Bright and Brief
BAY SHORE, N.Y. (AP) _ Plumber Joe Rappa thinks he had a good excuse for leaving a customer in the lurch - he had just become a millionaire.
Rappa, 27, of Northport, said he learned that he and his partner had won a $16 million state lottery jackpot while he was at work Thursday on a broken water main.
″The guy had his water shut off, and I just said, ’Tough luck, buddy,‴ and told him to find another plumber, Rappa said.
But Rappa got a dose of aggravation himself later Thursday. He and his partner, Sal Crisafi, hired a limousine to take them, Rappa’s wife and Chrisafi’s fiancee to a restaurant to celebrate the win. The car broke down on the way.

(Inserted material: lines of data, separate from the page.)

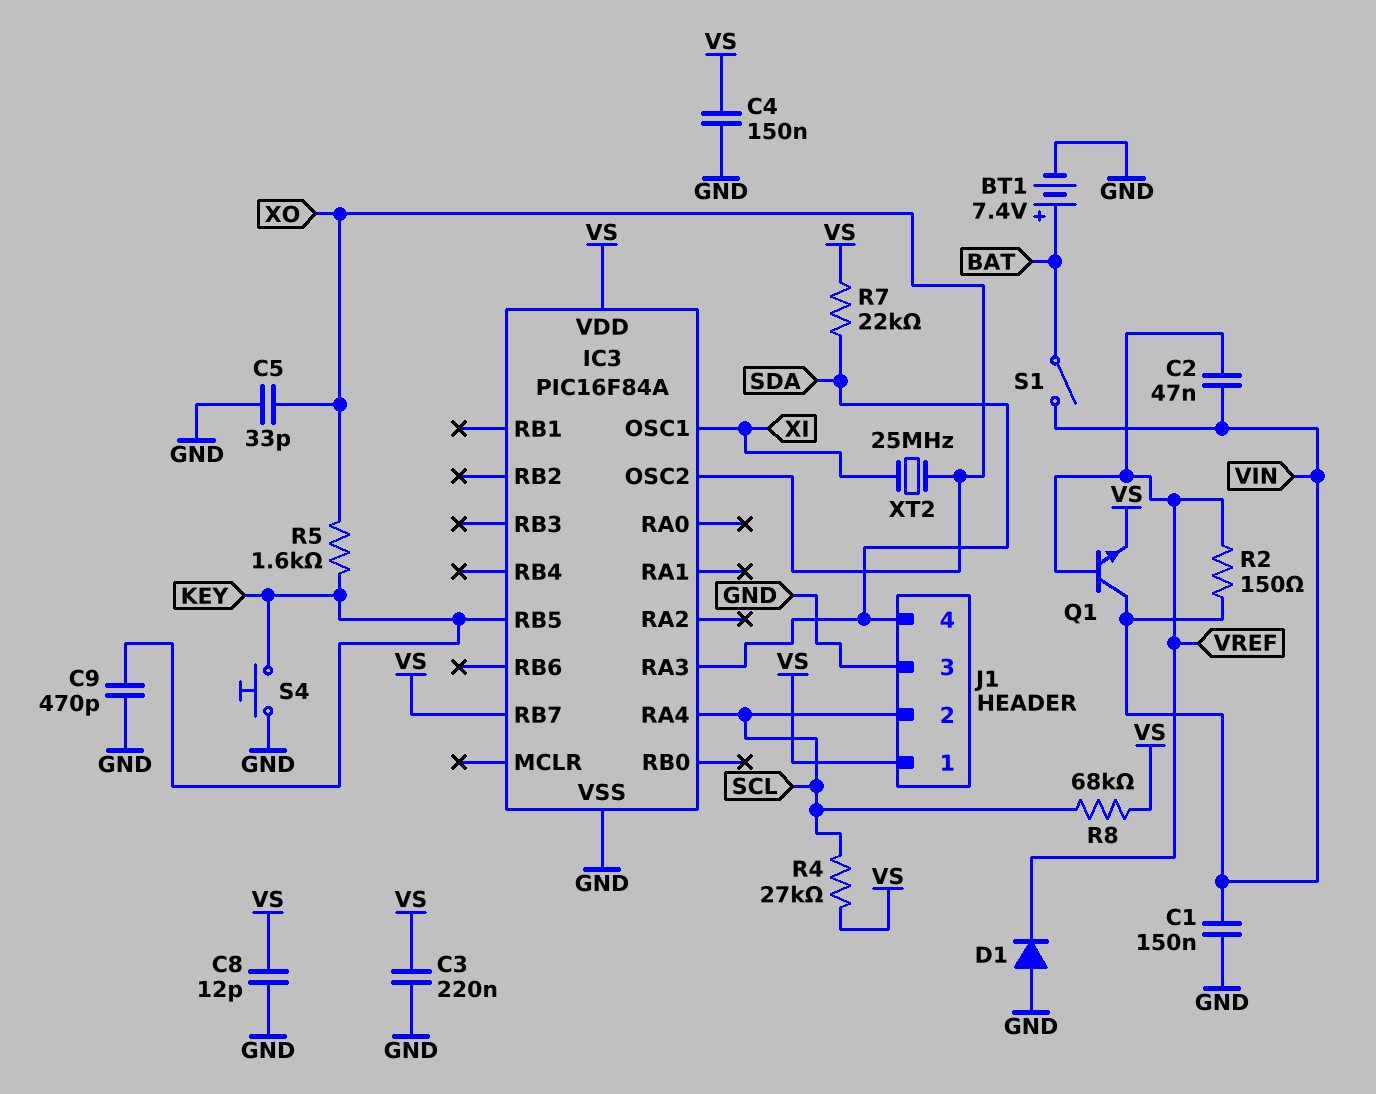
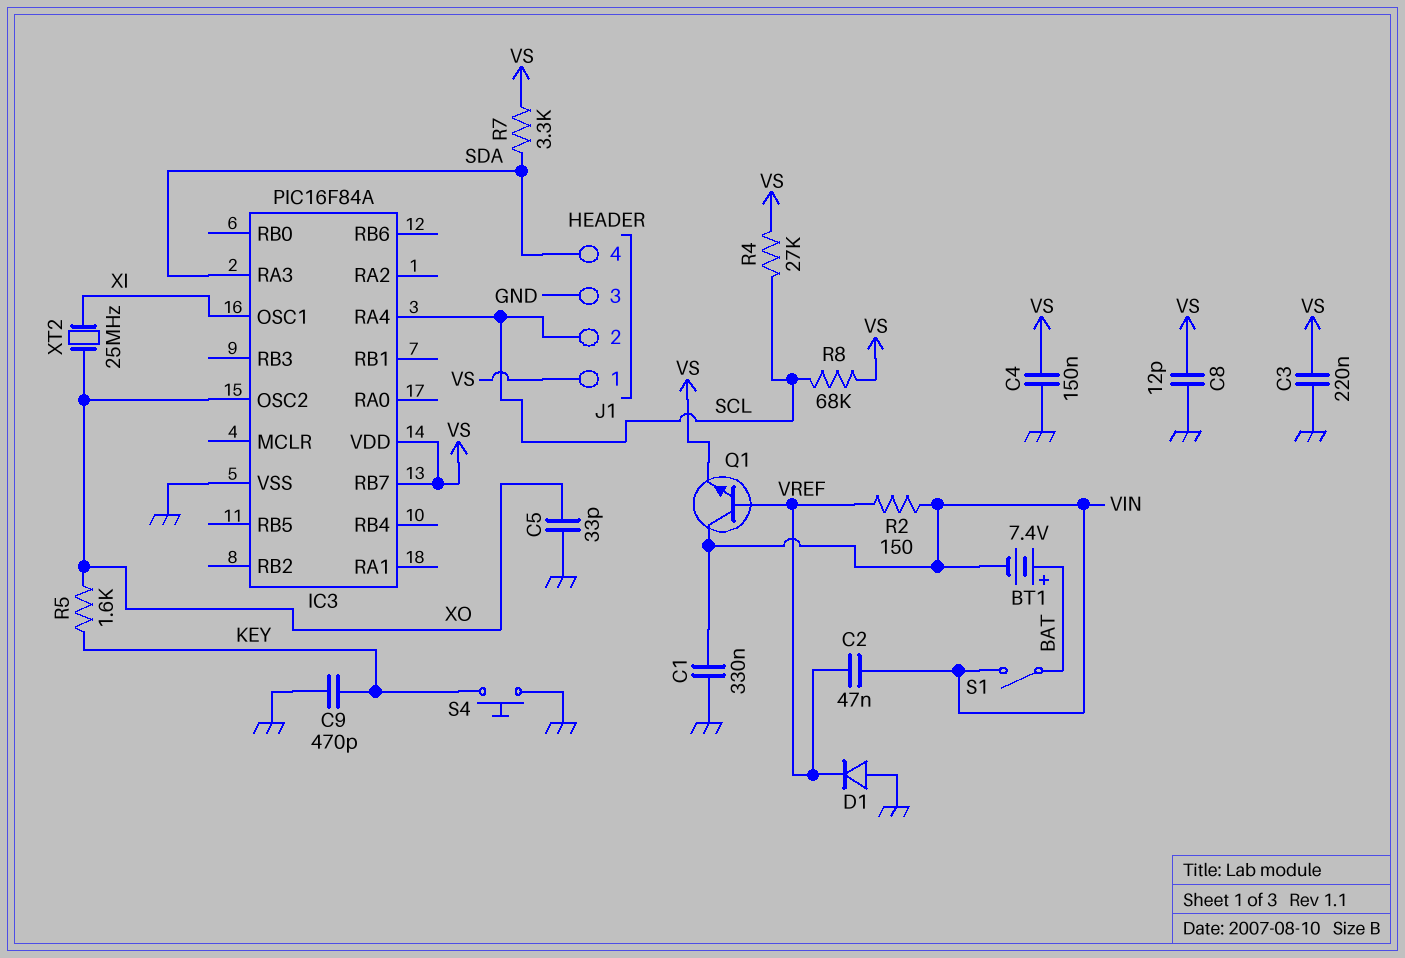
BT1: 7.4V (plus BAT, minus GND) -> 7.4V (plus BAT, minus VIN)
C1: 150nF (GND, VIN) -> 330nF (GND, VIN)
IC3 pin RB5: KEY -> none
R7: 22k (SDA, VS) -> 3.3k (SDA, VS)

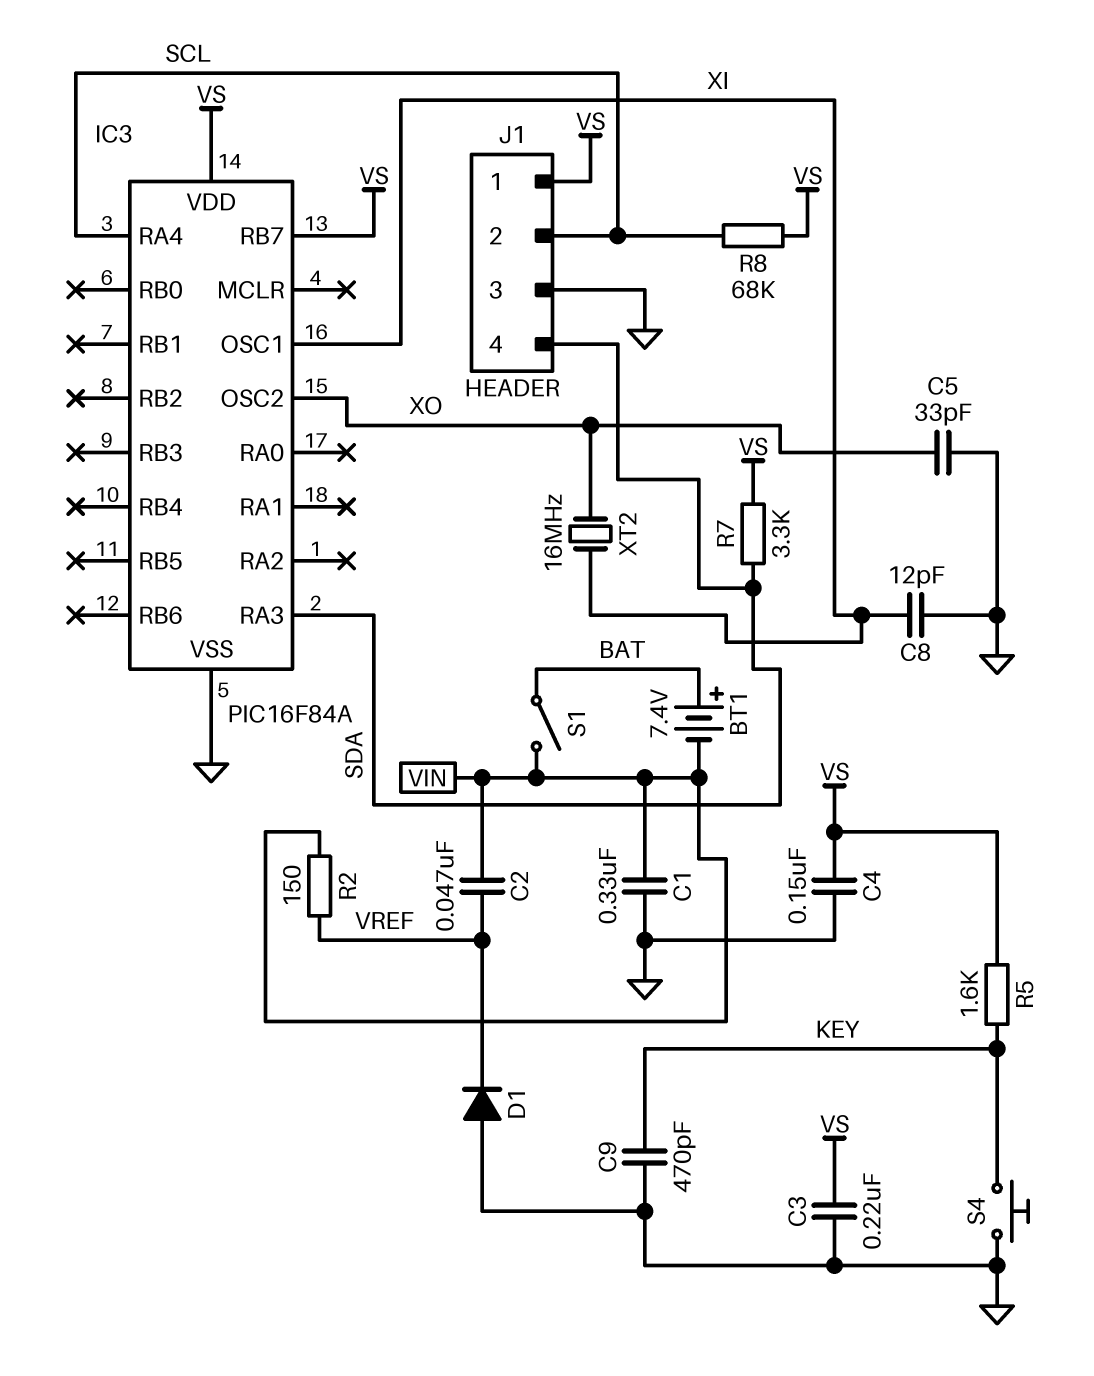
C8: 12pF (GND, VS) -> 12pF (GND, XI)
Q1: NPN (B VREF, C VIN, E VS) -> none
R4: 27k (SCL, VS) -> none
R5: 1.6k (KEY, XO) -> 1.6k (KEY, VS)
XT2: 25MHz (XI, XO) -> 16MHz (XI, XO)

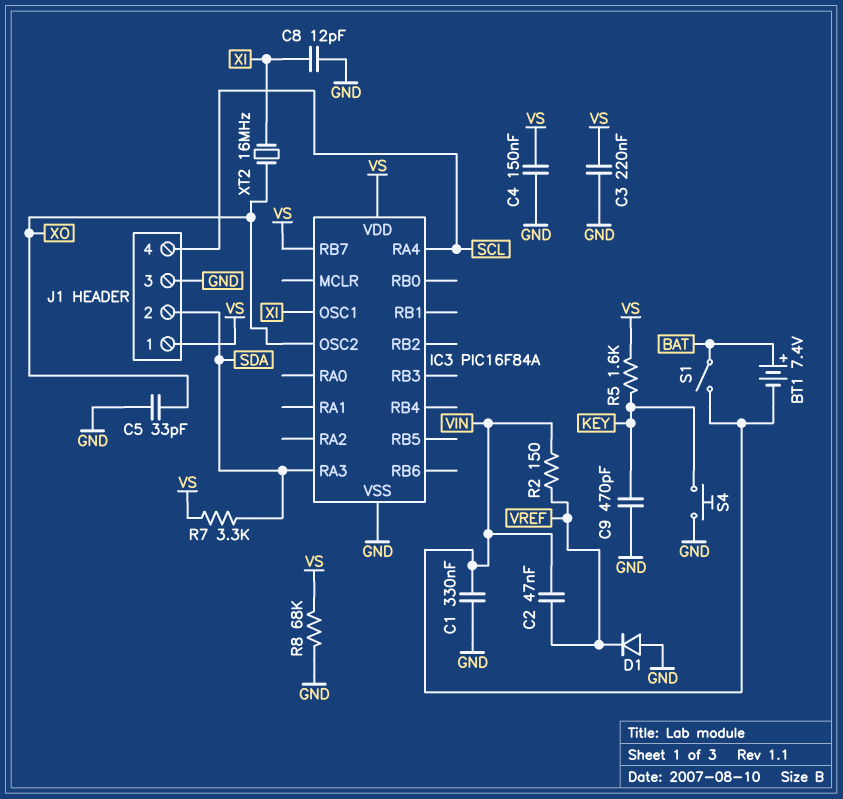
J1 pin 2: SCL -> SDA
J1 pin 4: SDA -> SCL
R8: 68k (SCL, VS) -> 68k (GND, VS)

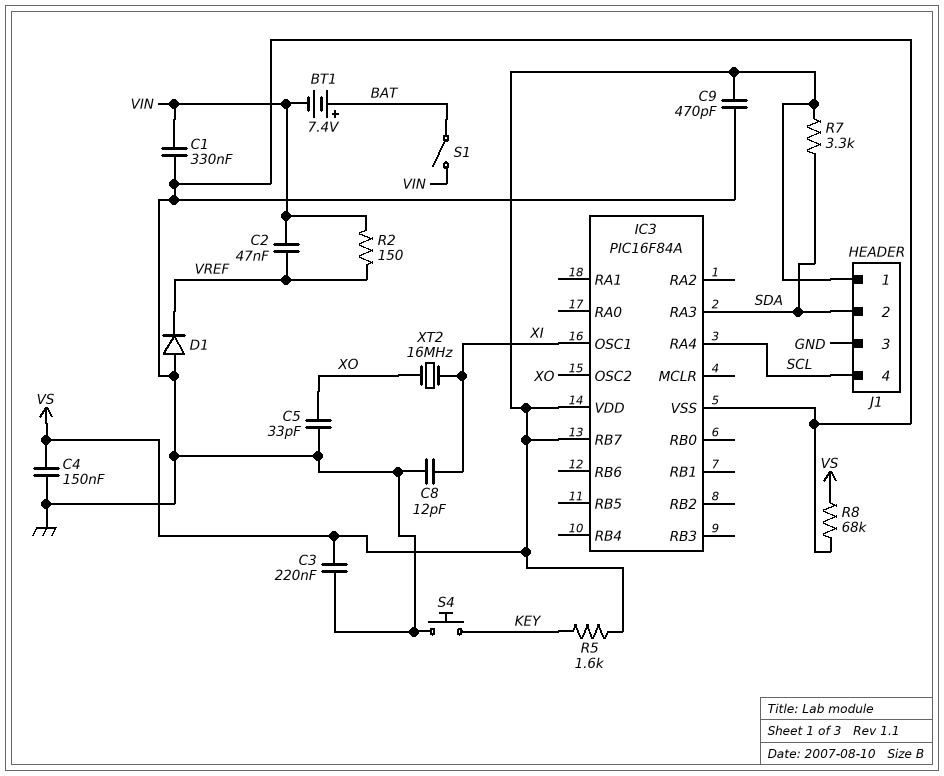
C9: 470pF (GND, KEY) -> 470pF (GND, VS)

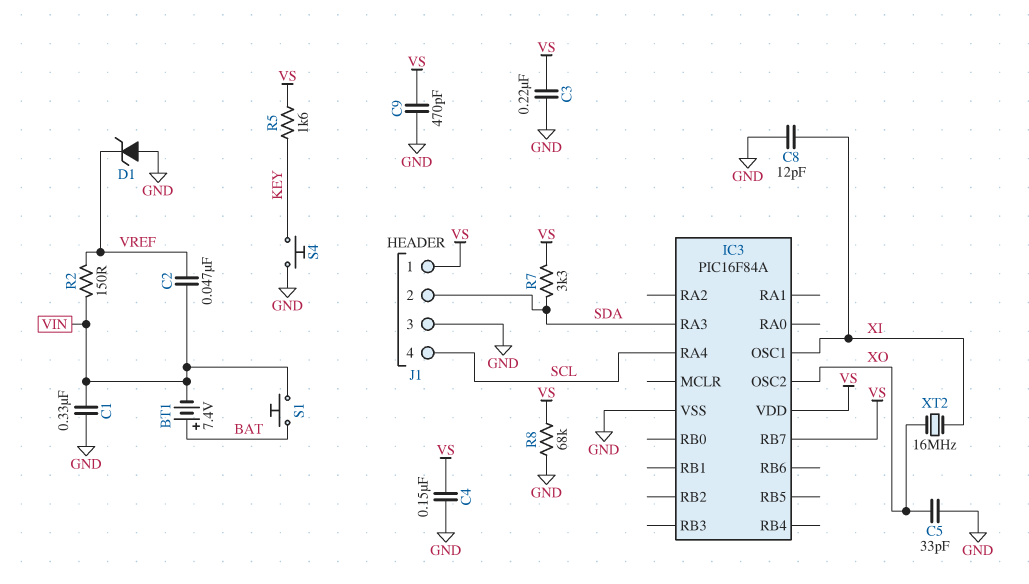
D1: diode (A GND, K VREF) -> zener (A GND, K VREF)
S1: switch (BAT, VIN) -> button (BAT, VIN)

″There I am, sitting on the side of the road, begging for help,″ said Crisafi. ″Me, the millionaire.″
The plumbers said they had bought 100 tickets for Wednesday’s drawing.

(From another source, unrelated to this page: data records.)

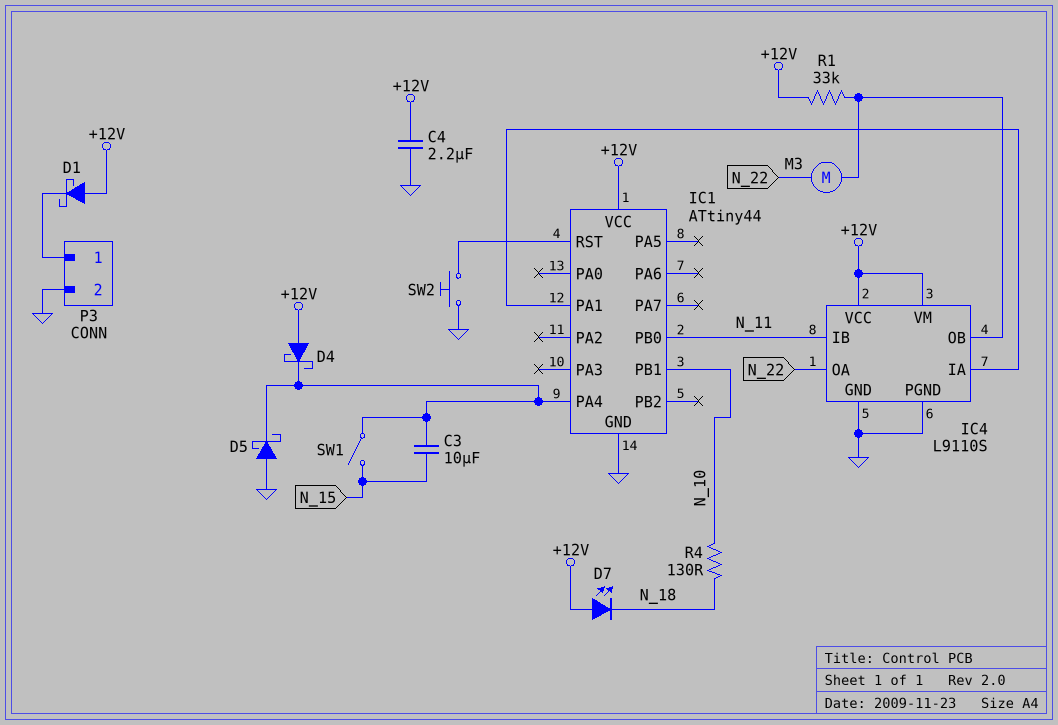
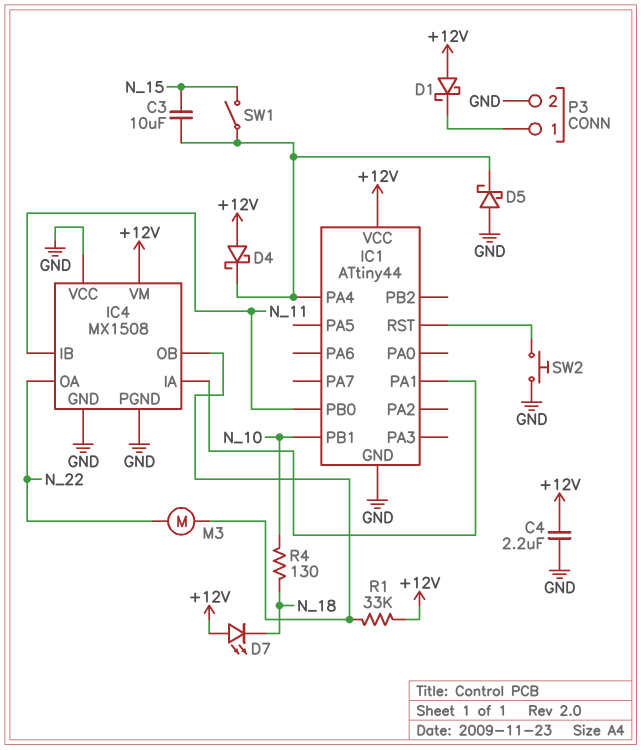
IC4: L9110S -> MX1508
IC4 pin VCC: +12V -> GND

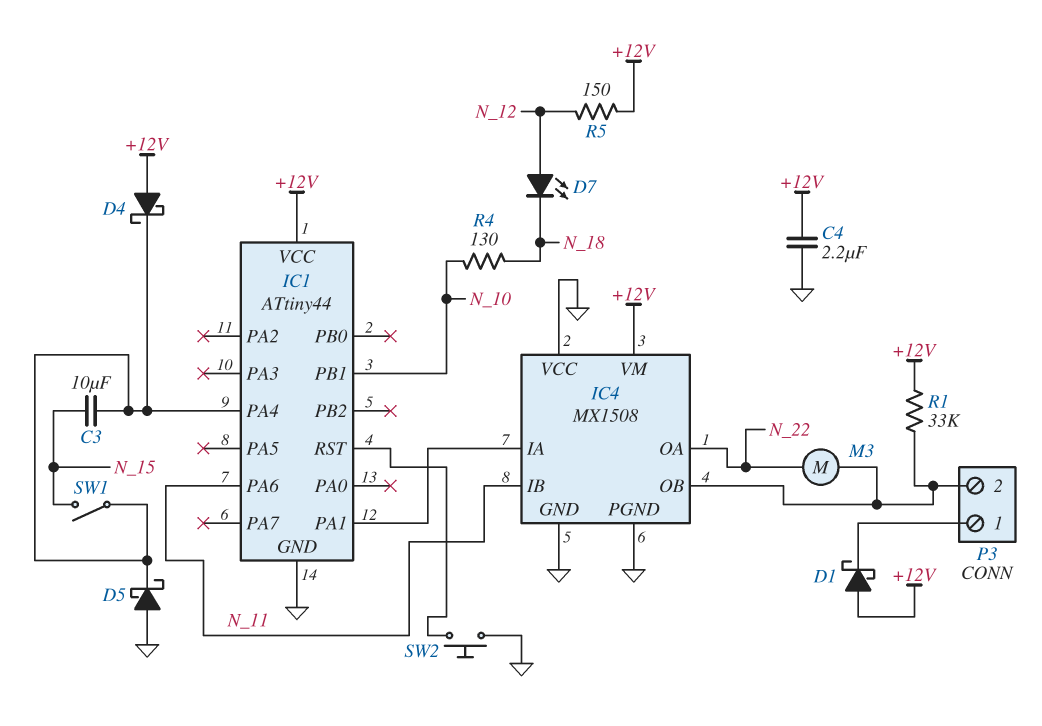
D7: LED (A +12V, K N_18) -> LED (A N_12, K N_18)
IC1 pin PA6: none -> N_11
IC1 pin PB0: N_11 -> none
P3 pin 2: GND -> IC4/OB
R5: none -> 150 (+12V, N_12)

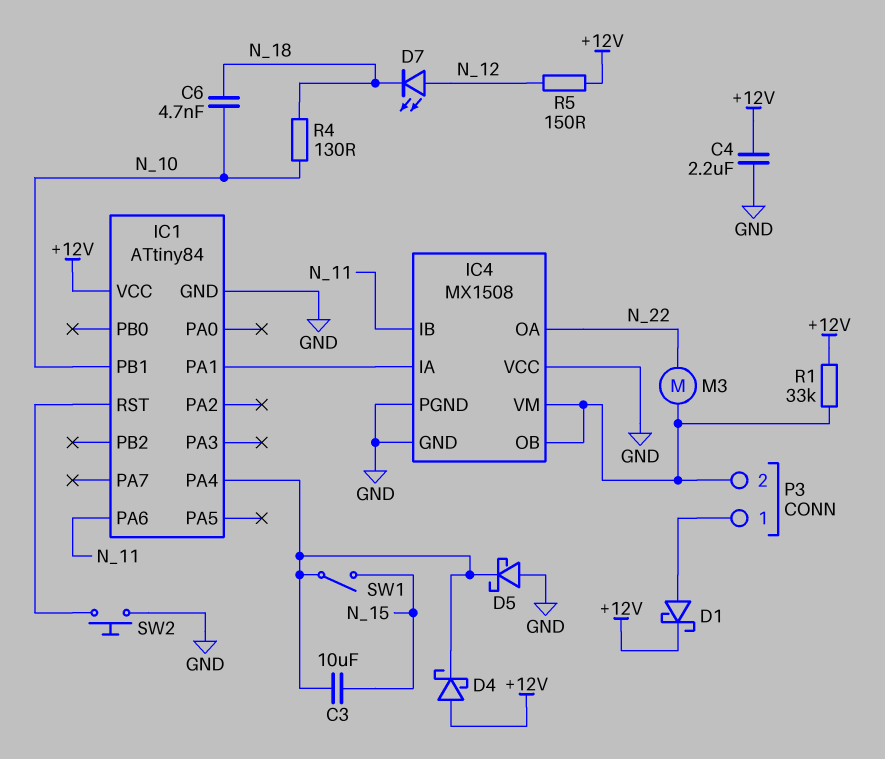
C6: none -> 4.7nF (N_10, N_18)
D1: schottky (A +12V, K P3/1) -> schottky (A P3/1, K +12V)
IC1: ATtiny44 -> ATtiny84
IC4 pin VM: +12V -> IC4/OB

ADA, Mich. (AP) - Newfangled noise ordinance notwithstanding, customers of the Schoolhouse ice cream parlor will continue to celebrate their sundaes by ringing a century-old bell. But gently, gently.
″I feel really good about it,″ said Sophia Theodore, owner of the ice cream parlor, after a tentative agreement was worked out with officials Thursday. ″I’m glad we’ll be able to ring the bell.″
The battle of the bell, housed in a tower next to the former schoolhouse building, began last year when Ada Township officials said it violated noise ordinance that provided for 90 days in jail and a $500 fine.
Theodore’s attorney, Susan Keener, said that under the agreement, Theodore will insulate the belltower to reduce the noise by at least 50 percent and will install a sign asking customers to ring the bell gently.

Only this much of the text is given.